Oh, there are short term military goals. Sure. But there’s no larger strategic vision – not even one as simplistic as “contain the commies.”

Iraq is a perfect example of this.

We, the military, we did our duty.

We did our job with distinction.

We were in Baghdad in 28 days. We won the war and they did indeed cheer us in the streets.

And then it all went to hell.

Because there was no plan for after. There was no plan for peace. There was no plan for civilization. There was no plan for nation building. And so it all fell apart. You can’t just blow up a civilization, burn it to rubble, and expect liberty and stable government to spring from the ashes. But that’s exactly what we did expect.

And now things are worse.

And as a direct result, we’re looking at another war in Syria.

 

That’s the problem with revolutionaries, you know.

 

It’s easier to punch people in the face than to compromise with somebody you hate.

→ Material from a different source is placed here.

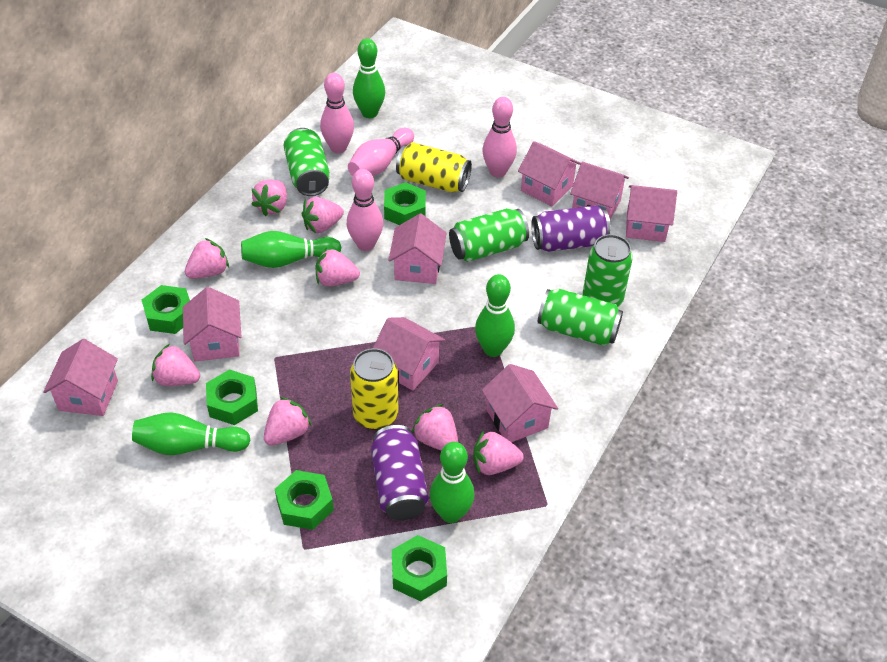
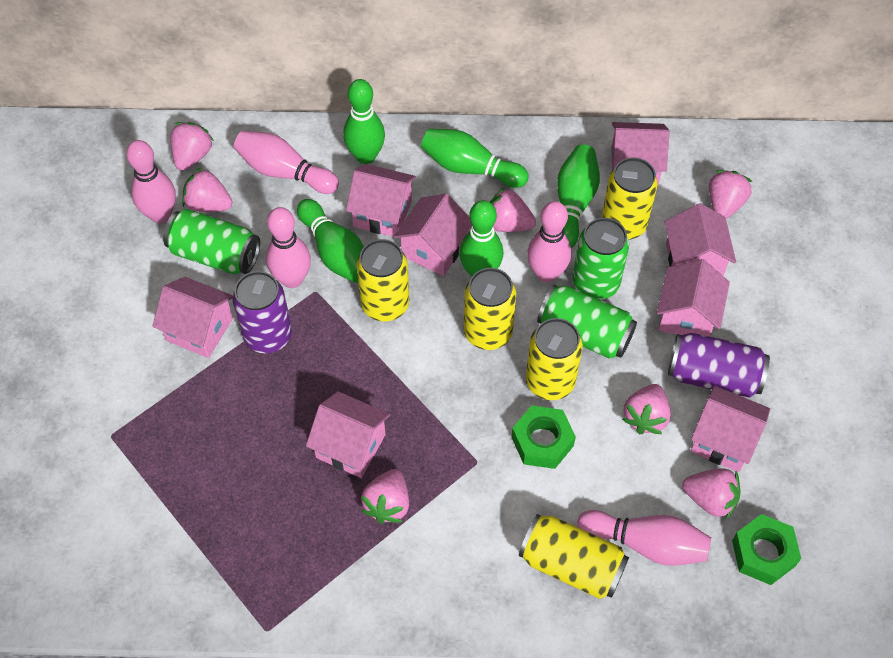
green can: 4 -> 3
green nut: 5 -> 2
pink bowling pin: 4 -> 5
pink strawberry: 8 -> 7
yellow can: 2 -> 5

You ever ask yourself why one doesn’t “become president” by feeding the hungry, clothing the poor, or healing the sick?

You ever wonder why a man only “becomes president” by commanding the military into action?

I mean, war is easy.

It’s always easier to go to war than not.

War is always easier than diplomacy.

Burning it down is easy.

Destruction is easy.

Revolution is easy.

It’s far easier to be an arsonist than an architect.

It’s what comes after that’s hard. It’s feeding the hungry, clothing the poor, healing the sick that’s the hard part. And yet, that’s the part which makes war unnecessary in the first place.

Ironic, isn’t it? Trump invoked the Christian God of his followers as justification for a military strike.

“No child of God should ever suffer such horror […] We ask for God's wisdom as we face the challenge of our very troubled world. We pray for the lives of the wounded and for the souls of those who have passed”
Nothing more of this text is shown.